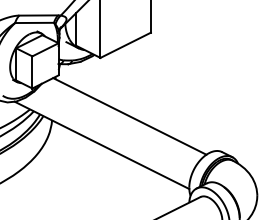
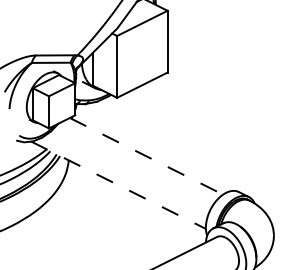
line: (129, 116) -> (146, 156), solid -> dashed
line: (101, 145) -> (118, 185), solid -> dashed

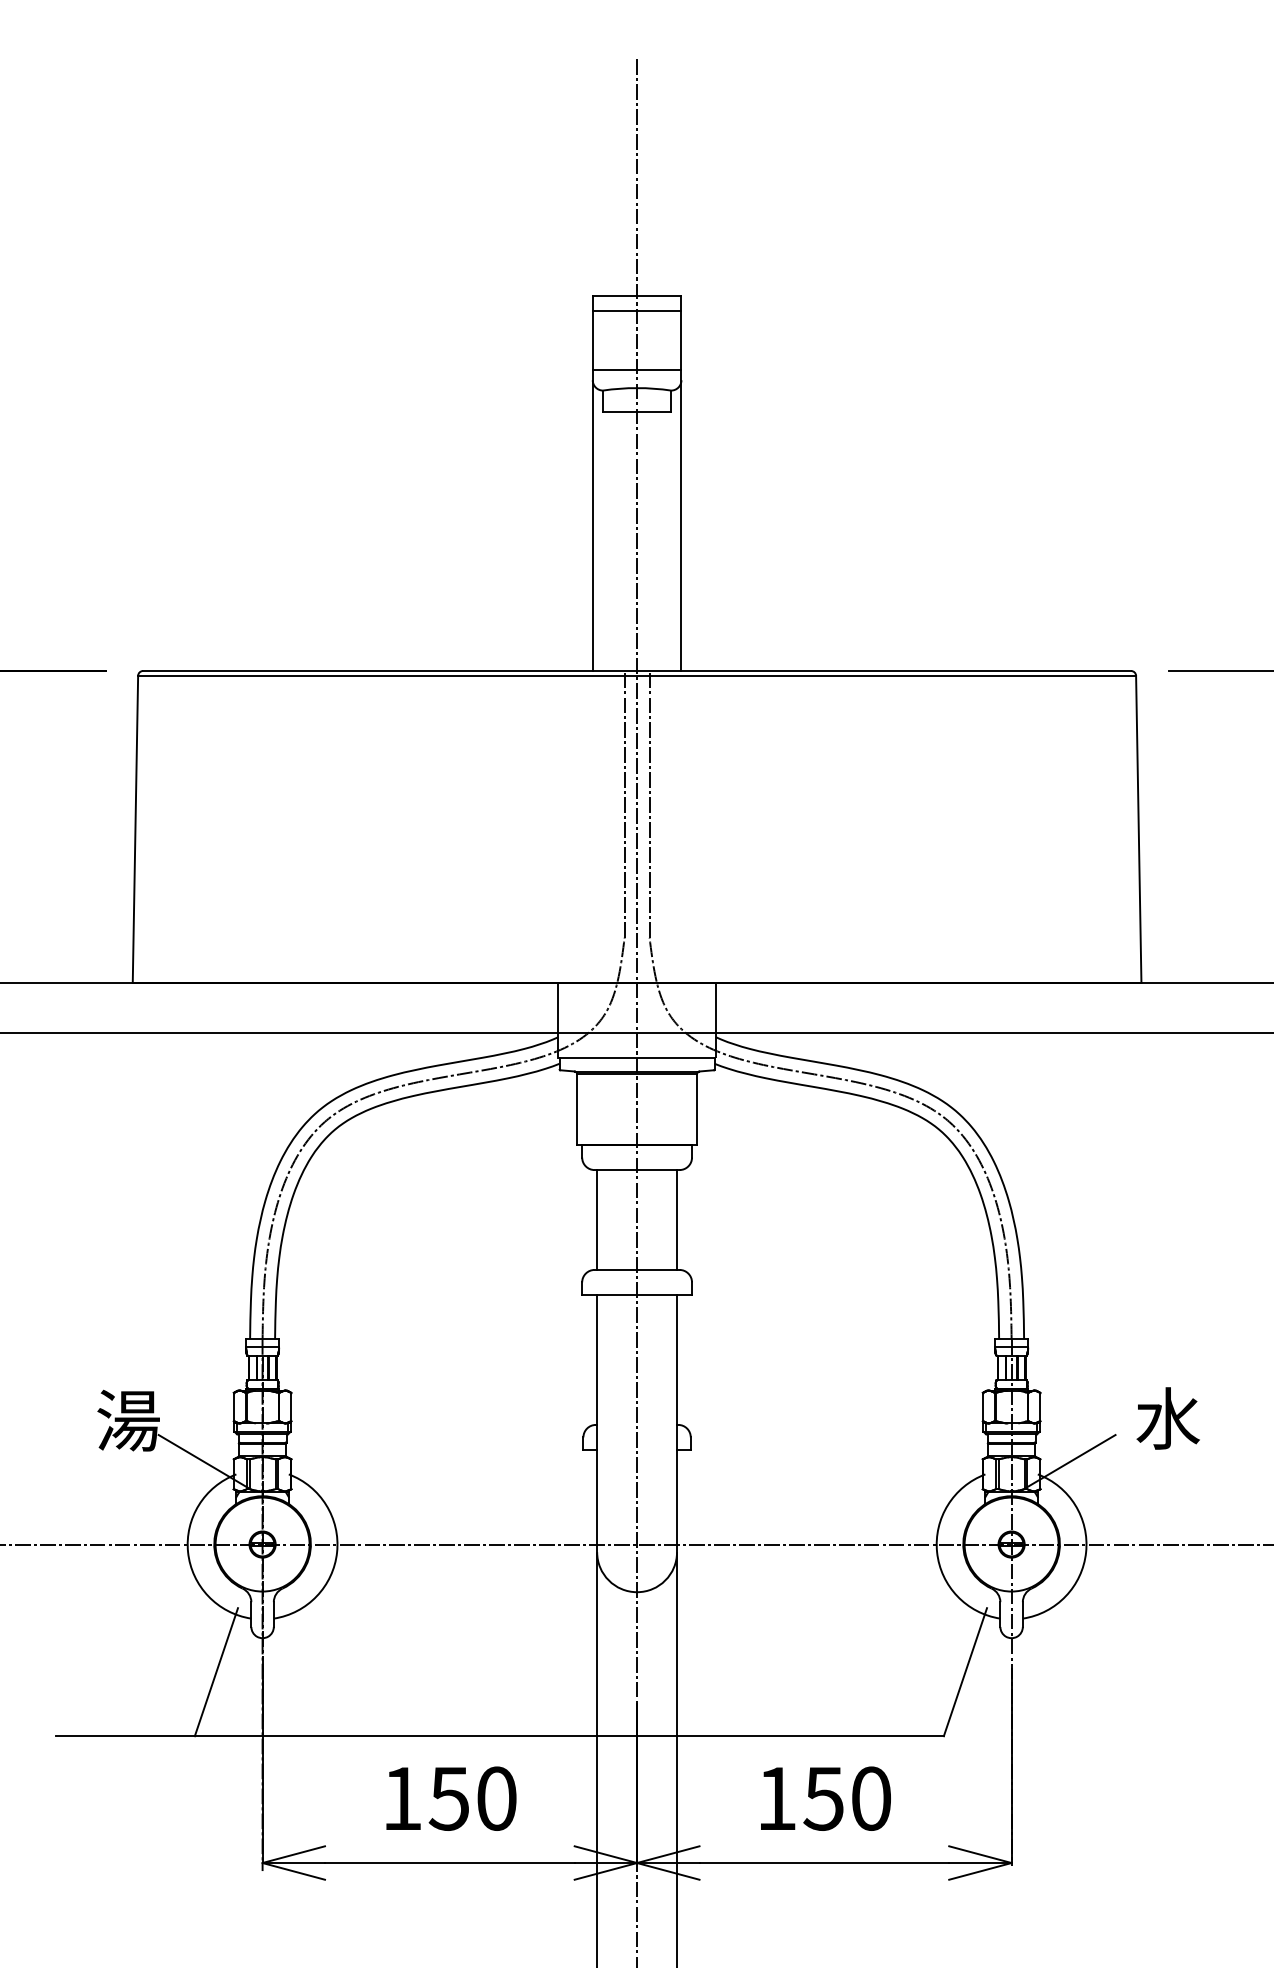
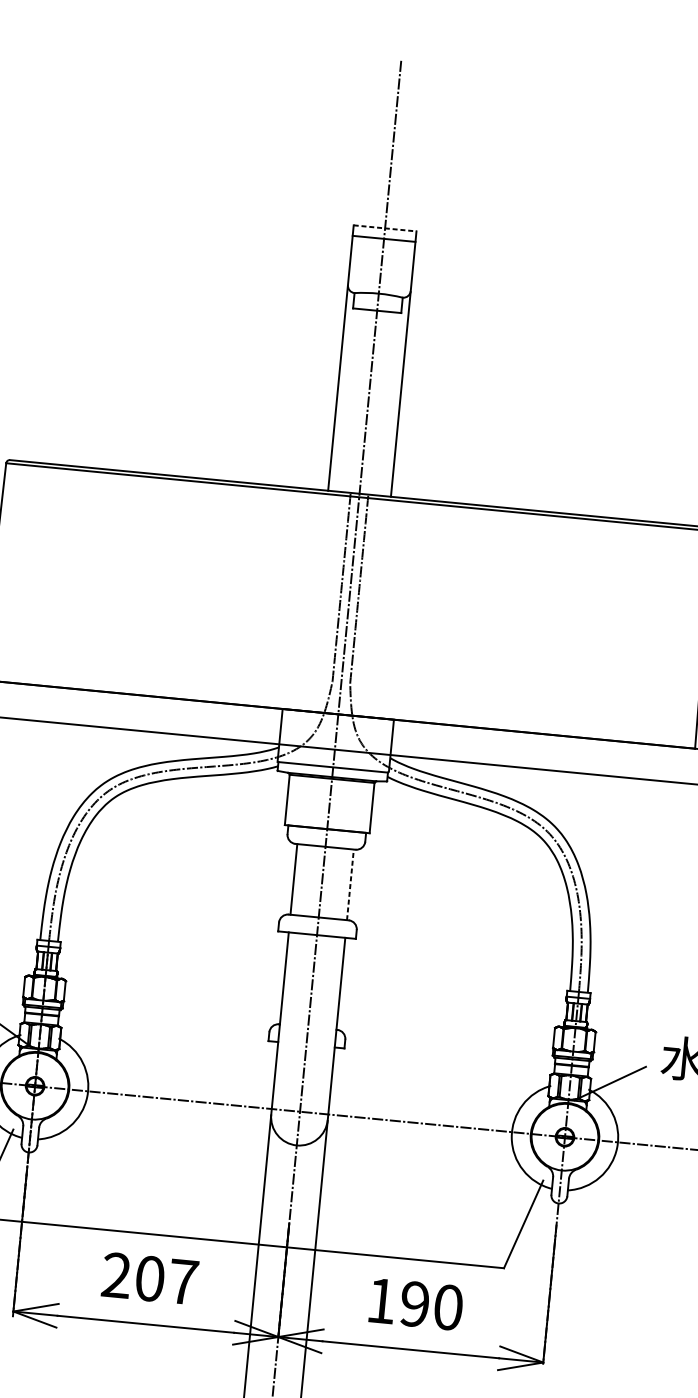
line: (637, 295) -> (385, 228), solid -> dashed
line: (636, 369) -> (379, 280), removed
line: (677, 1220) -> (350, 885), solid -> dashed
text: (449, 1798) -> (150, 1278), 150 -> 207
text: (823, 1798) -> (414, 1304), 150 -> 190

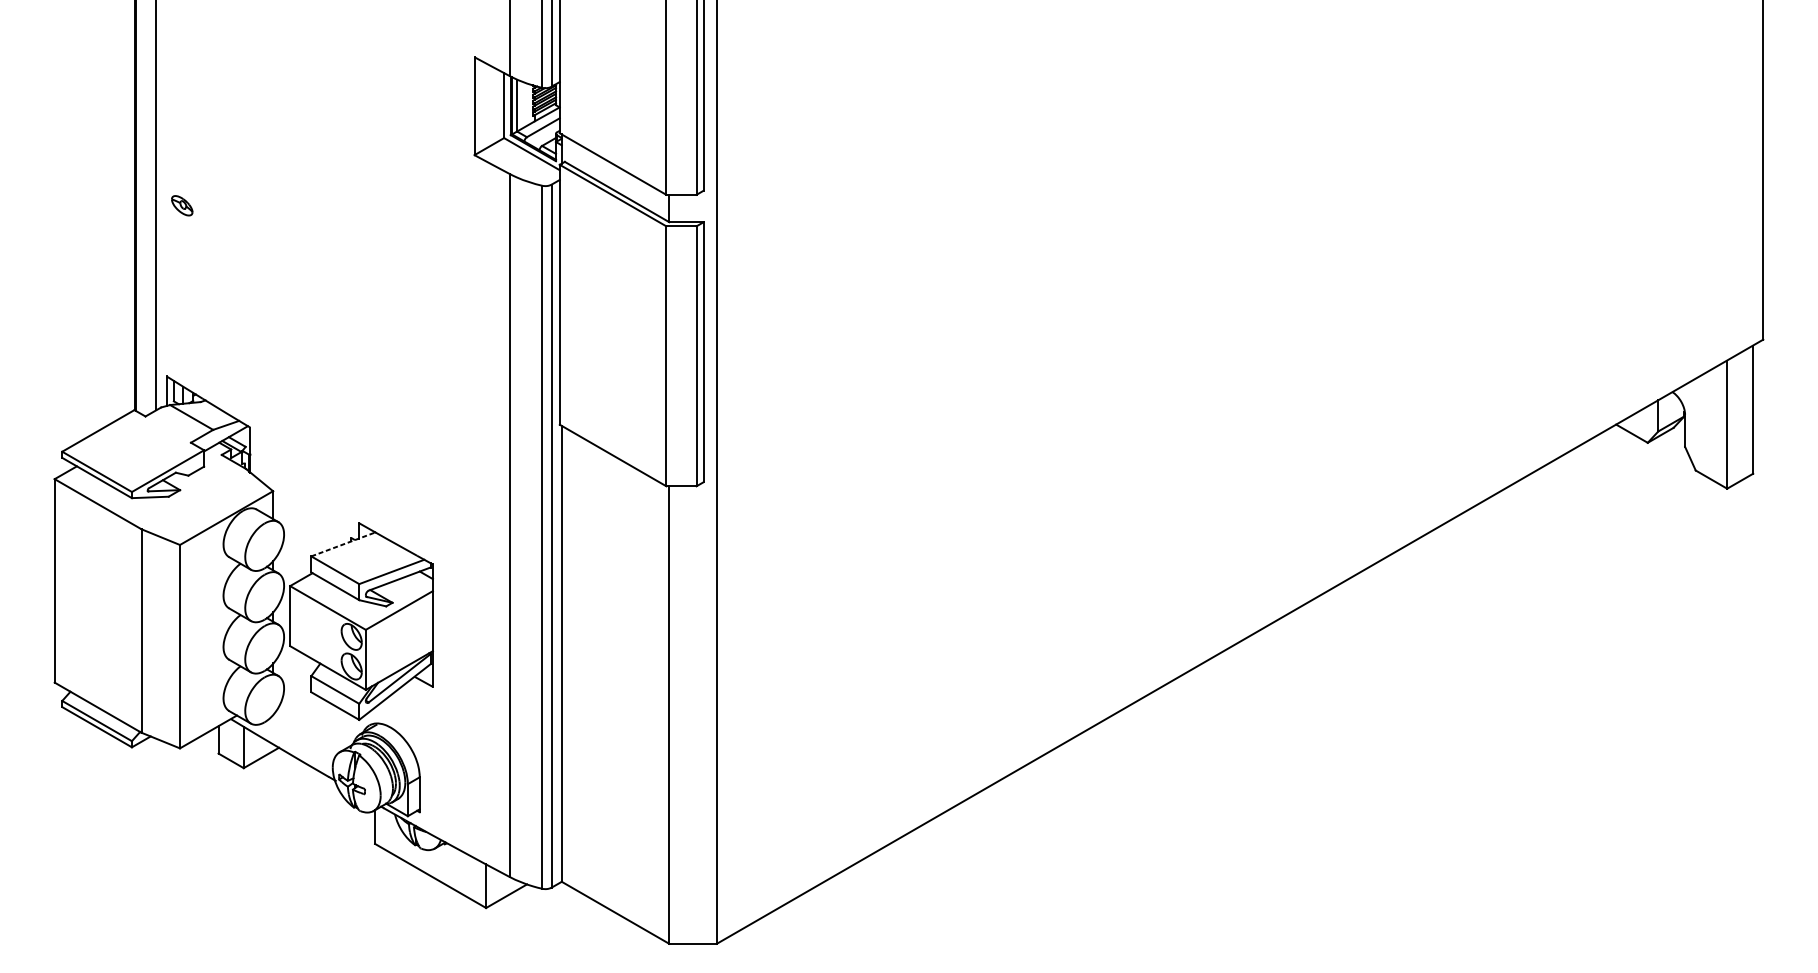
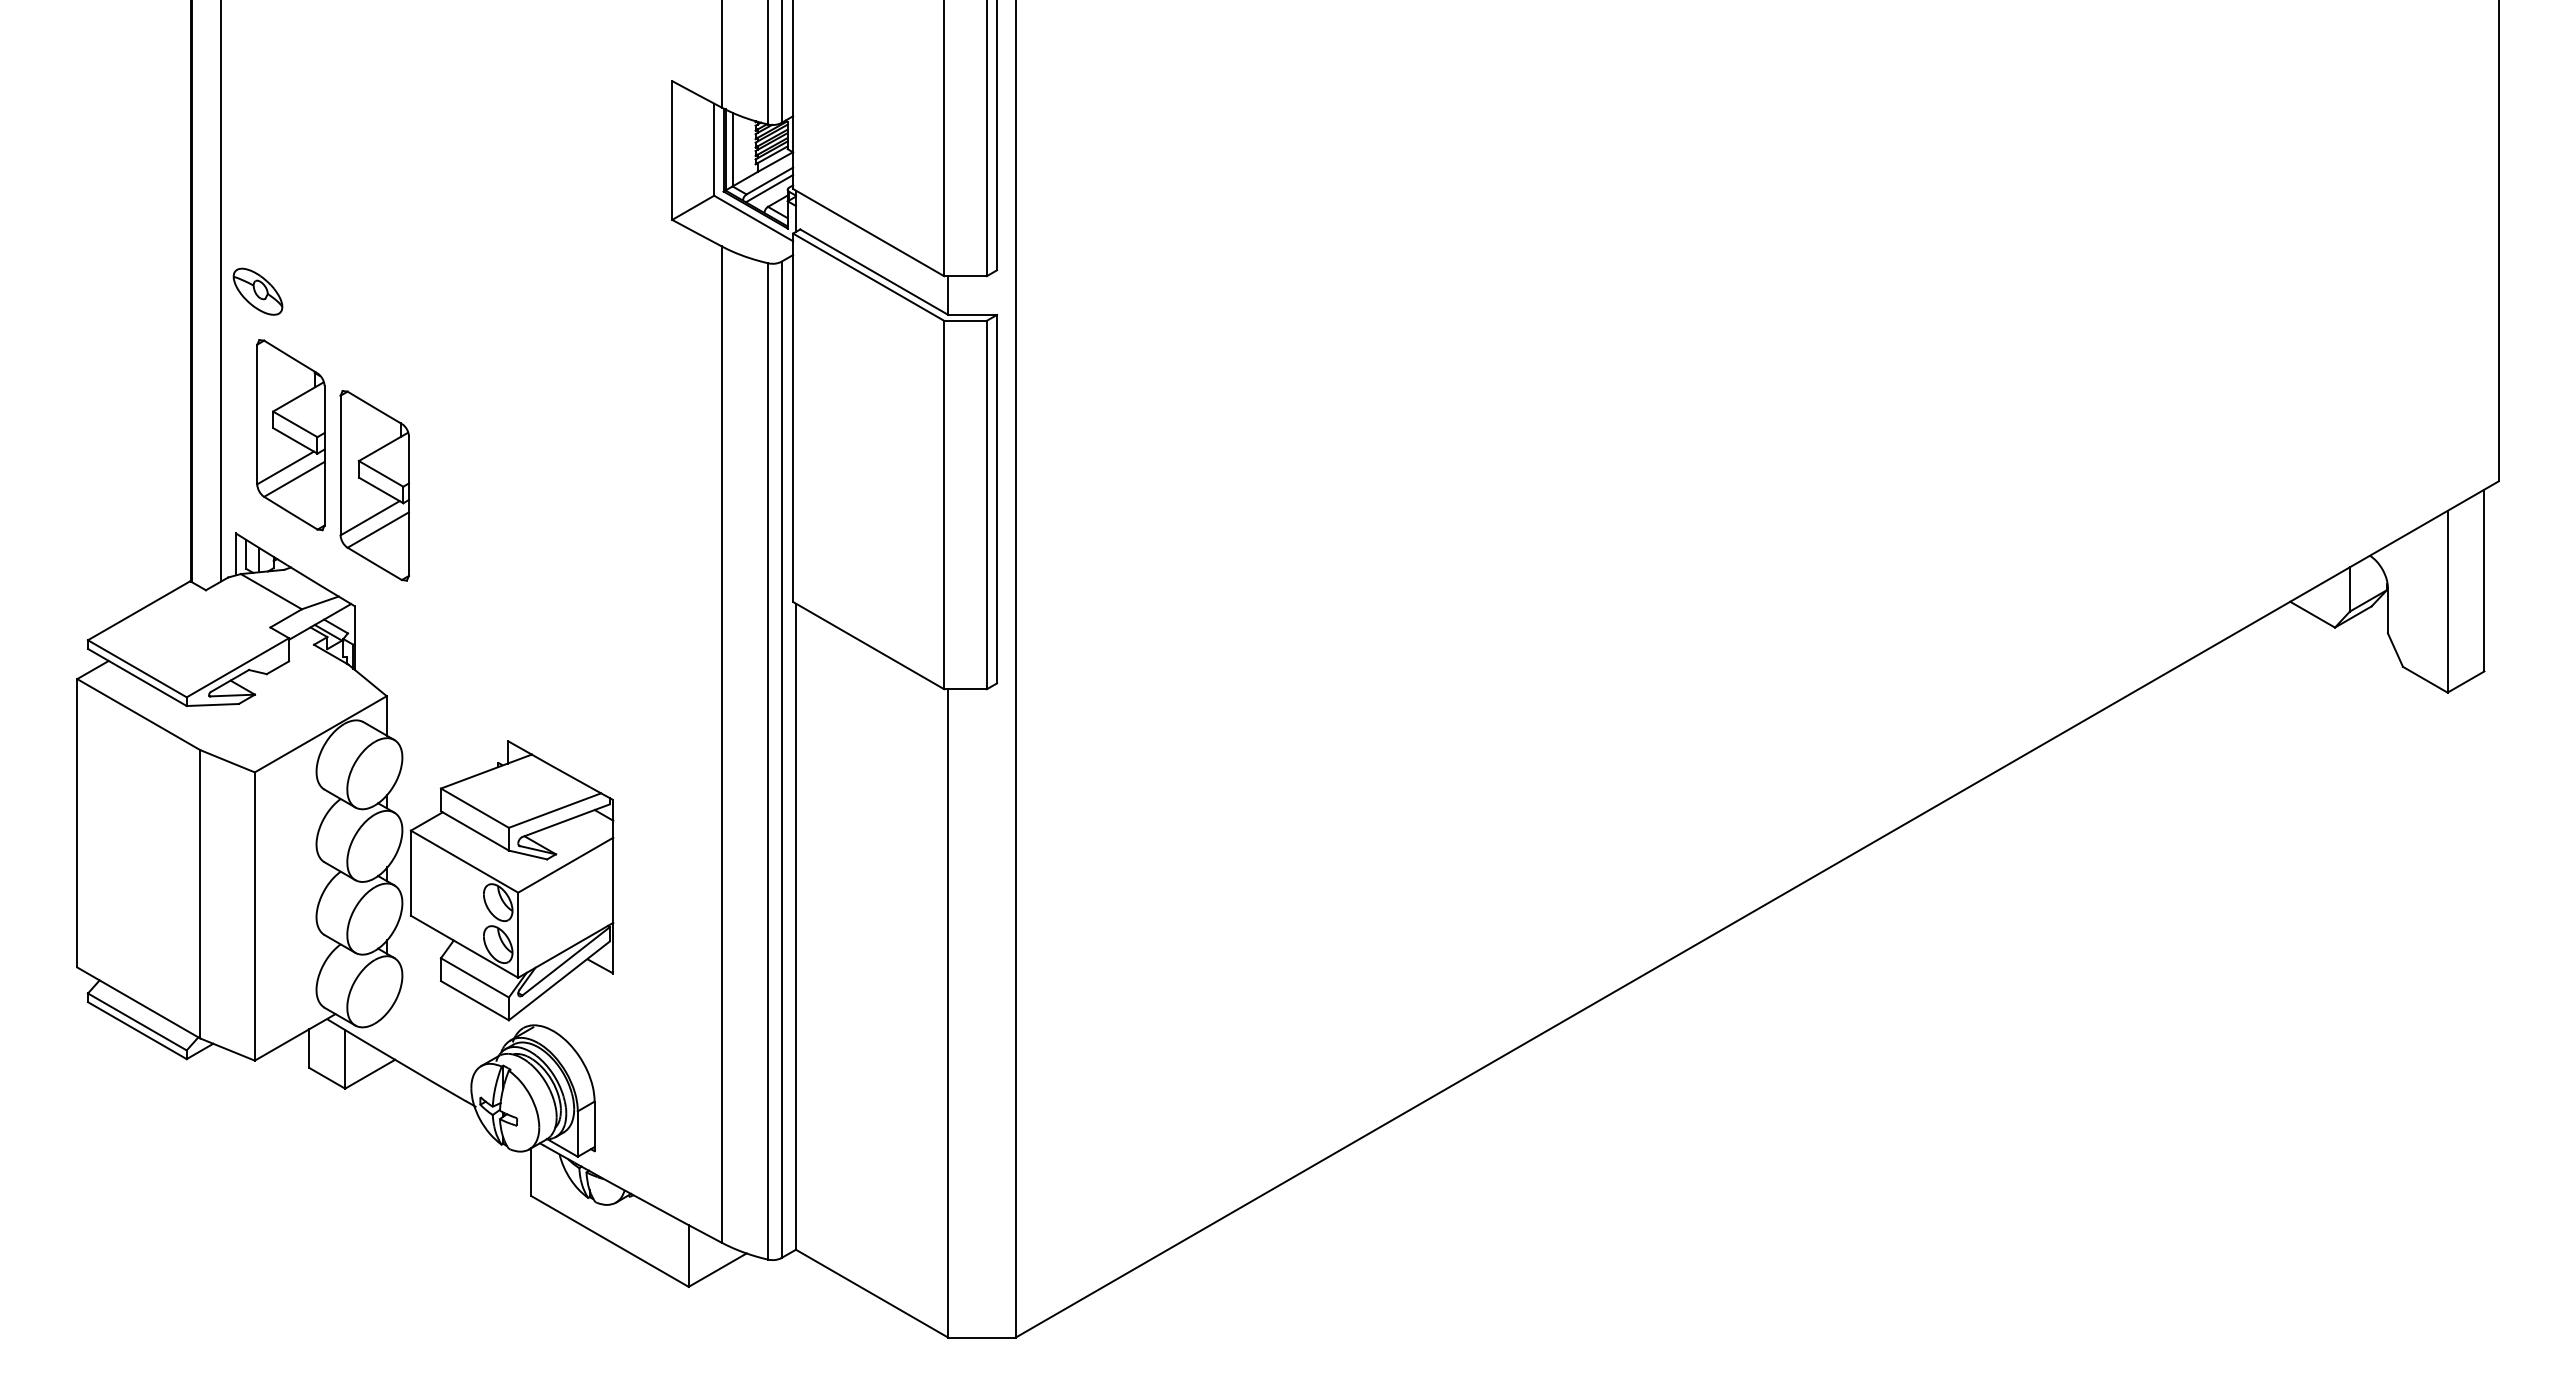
line: (543, 132) -> (769, 188), added
part: (181, 205) -> (257, 291), size x1.67
part: (205, 307) -> (290, 435), added
part: (264, 342) -> (374, 485), added
line: (343, 544) -> (486, 771), dashed -> solid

......

Wherever a picture appears in the data, please drop it and retype the rest exactly.

line: (129, 116) -> (146, 156), solid -> dashed
line: (101, 145) -> (118, 185), solid -> dashed

line: (637, 295) -> (385, 228), solid -> dashed
line: (636, 369) -> (379, 280), removed
line: (677, 1220) -> (350, 885), solid -> dashed
text: (449, 1798) -> (150, 1278), 150 -> 207
text: (823, 1798) -> (414, 1304), 150 -> 190

line: (543, 132) -> (769, 188), added
part: (181, 205) -> (257, 291), size x1.67
part: (205, 307) -> (290, 435), added
part: (264, 342) -> (374, 485), added
line: (343, 544) -> (486, 771), dashed -> solid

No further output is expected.